Car le langage de Jean est celui de l’authenticité et de l’effort :« Convertissez-vous, » proclame-t-il. Et c’est tout un programme de vie spirituelle. Car la conversion ce n’est pas seulement un changement de mentalité, mais toute une dé-marche vers Dieu. On imagine souvent que la conversion, c’est un instant privilégié dans une existence. C’est beaucoup plus que cela. C’est toute une vie qui part d’un instant de rencontre. La conversion, c’est un événement, mais plus encore un cheminement. Un retournement, certes, mais surtout un retour, qui dure toute la vie. Car il ne s’agit pas seulement d’un remords passager, qui ramène l’homme sur lui-même ou sur ses fautes, mais d’un pèlerinage d’amour, qui ramène l’homme vers Quelqu’un, vers Celui qui appelle, vers le Règne de Dieu, c’est-à-dire vers le Dieu qui crée la paix et la joie.

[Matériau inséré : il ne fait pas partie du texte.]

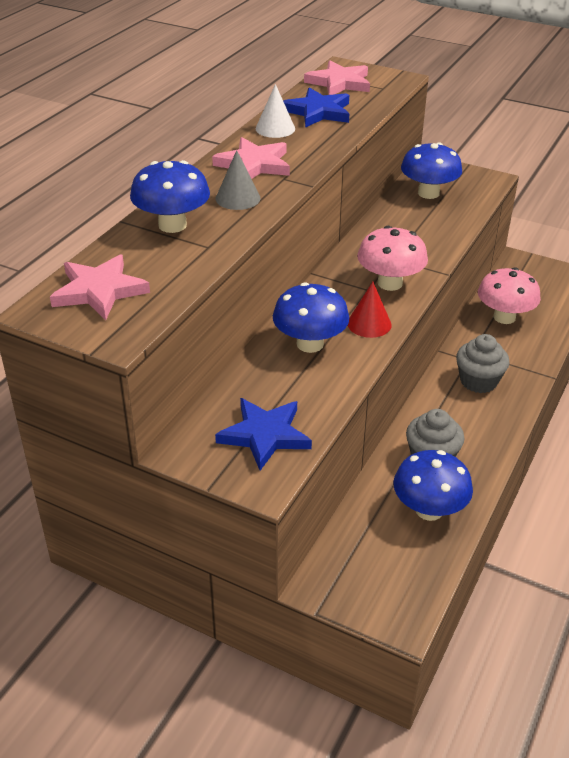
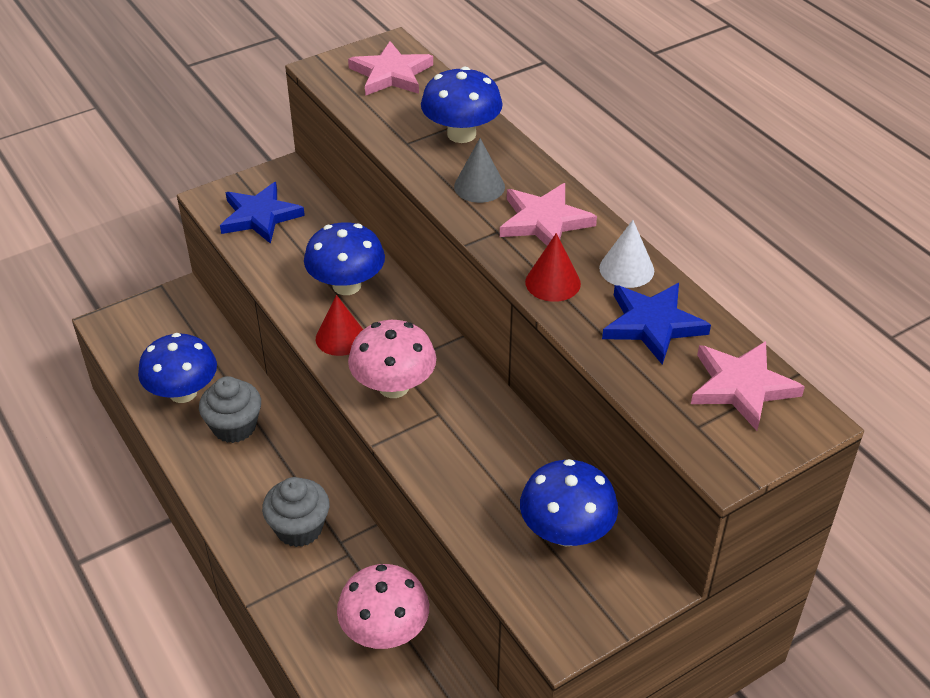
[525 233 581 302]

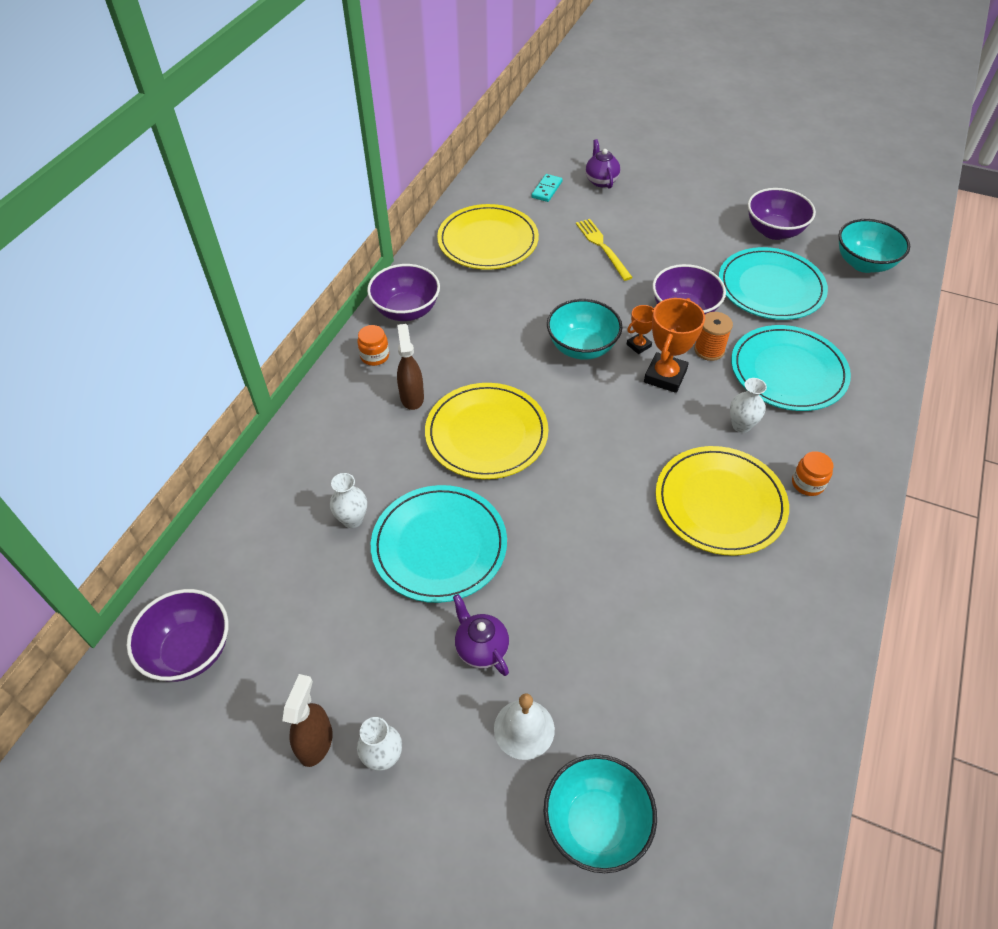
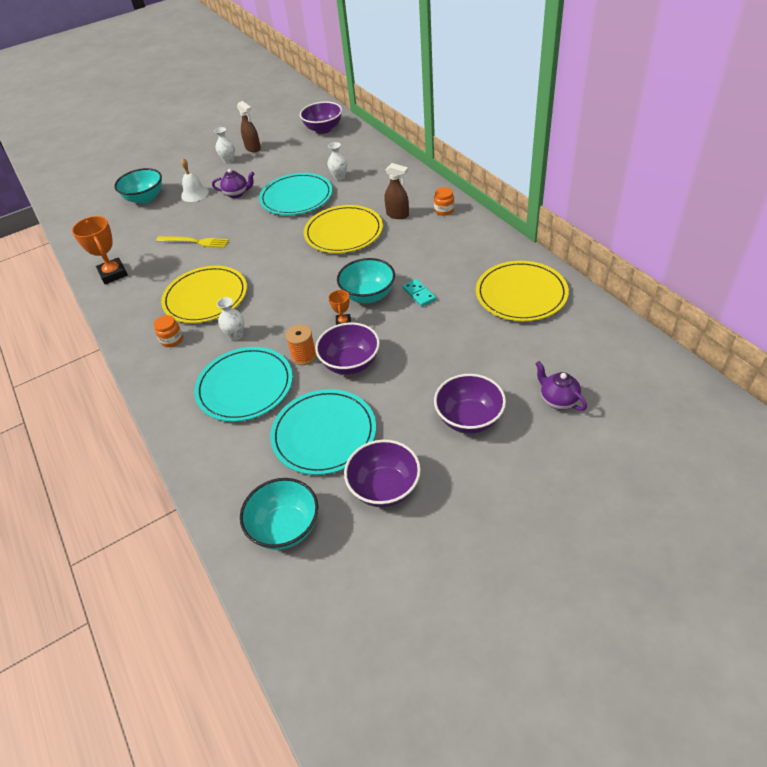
[434 374 506 434]
[403 279 436 306]
[156 236 229 248]
[535 361 587 411]
[72 216 128 284]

Si l’on se convertit, c’est parce que « le Règne de Dieu est là », littéralement : « parce que le Règne de Dieu s’est rendu proche » définitivement. Le Règne de Dieu (des cieux), c’est l’établissement sur la terre, de l’autorité souveraine de Dieu, c’est, si l’on veut, la réalisation de son plan de salut. Ce Règne de Dieu est là (« il vous a atteints », dira Jésus (Mt 12, 28), parce que le Messie est là, qu’il s’est rendu tout proche, pour toujours. Et la rencontre de l’Envoyé de Dieu, personnellement, en foyer, en fraternité, en communauté, c’est la grande affaire d’une vie, c’est le moment à ne pas manquer, c’est le cheminement à ne pas refuser
Après avoir ainsi résumé le message du Baptiste, Matthieu s’arrête un instant sur sa personnalité, un peu hors série, et sur son rôle dans l’histoire du salut. Nous ne nous appesantirons pas trop longtemps sur les sauterelles… Par les écrits des Esséniens nous savons que les sauterelles étaient comestibles. On les mangeait volontiers, soit bouillies, comme des crevettes, dans l’eau salée, soit séchées au soleil et confites dans le miel, soit pilées et mélangées à la pâte des galettes.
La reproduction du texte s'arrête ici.